Quando pequena minha família sofria de constantes crises financeiras, éramos sete irmãos, todos em posição de dependência dos pais. Meu pai viajava sempre a procura de melhorias para a família e nos ficávamos em casa com mamãe. As vezes ela me levava para passear, visitar uma prima que tinha loja de roupas no centro da pequena cidade onde morávamos. Eu ficava observando as vitrinas onde eram expostas lindas roupas. Em um desses passeios me enamorei de uma saia amarela, godê e prinçada, sem a menor possibilidade de possuí-la.
Em casa comentei com mamãe sobre aquela paixão, que tanto me incomodava, segundo ela nada poderia fazer por mim. Mesmo criança sabia da situação de meus pais, fato que me fez sofrer silenciosamente. Visitar a prima de mamãe virou meu passa-tempo preferido. Acredito que fissurada naquela saia nem percebia o quanto me fazia mal aquelas voltinhas pela cidade.
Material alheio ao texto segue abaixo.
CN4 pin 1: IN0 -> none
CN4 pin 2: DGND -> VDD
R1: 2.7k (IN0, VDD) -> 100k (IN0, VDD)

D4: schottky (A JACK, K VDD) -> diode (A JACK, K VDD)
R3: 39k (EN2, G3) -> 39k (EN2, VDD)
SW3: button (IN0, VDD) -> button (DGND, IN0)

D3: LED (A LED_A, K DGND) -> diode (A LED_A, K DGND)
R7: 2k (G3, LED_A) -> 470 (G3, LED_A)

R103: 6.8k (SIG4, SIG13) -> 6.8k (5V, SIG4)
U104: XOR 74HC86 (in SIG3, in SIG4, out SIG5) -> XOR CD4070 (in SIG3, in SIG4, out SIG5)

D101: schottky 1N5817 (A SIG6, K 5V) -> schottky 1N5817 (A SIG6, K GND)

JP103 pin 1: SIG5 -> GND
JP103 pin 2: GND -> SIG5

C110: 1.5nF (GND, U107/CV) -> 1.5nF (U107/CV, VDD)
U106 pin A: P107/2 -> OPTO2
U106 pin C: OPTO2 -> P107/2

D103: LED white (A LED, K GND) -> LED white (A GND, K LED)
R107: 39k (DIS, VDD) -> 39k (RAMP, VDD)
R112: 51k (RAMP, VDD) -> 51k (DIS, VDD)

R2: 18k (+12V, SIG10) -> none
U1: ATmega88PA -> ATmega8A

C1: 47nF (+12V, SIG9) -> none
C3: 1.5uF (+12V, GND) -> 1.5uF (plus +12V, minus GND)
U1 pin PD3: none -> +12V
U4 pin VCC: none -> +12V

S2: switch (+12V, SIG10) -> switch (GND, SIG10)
Mudamos, o tempo passou, eu cresci, mas a imagem daquela saia jamais esqueci.


Hoje mamãe já morreu.
Não ficará sabendo que em minha vida existe uma saia.
Nem tão pouco quero que escutem-me os impuros:
mamãe foi mais breve em minha vida do que uma saia.
A saia e eu!
Moraremos na vitrina para sempre.
Ela exposta e eu fissurada nela.
Uma coisa temos que aceitar,
conseguimos façanha insuperável,
morar para sempre em um mesmo lugar.
Se não fosse minha infância paupérrima,
eu não teria como hospedes: uma vitrina,
uma saia godé,
amarela e prinçada.
Mamãe estava tão branca e fria,
não tive coragem de confessar que,
quase fui destruída por uma saia.
Almejada com tanta dor pela minha meninice!

2 comentários:

  1. Vera, que legal. Você se superou. Amei.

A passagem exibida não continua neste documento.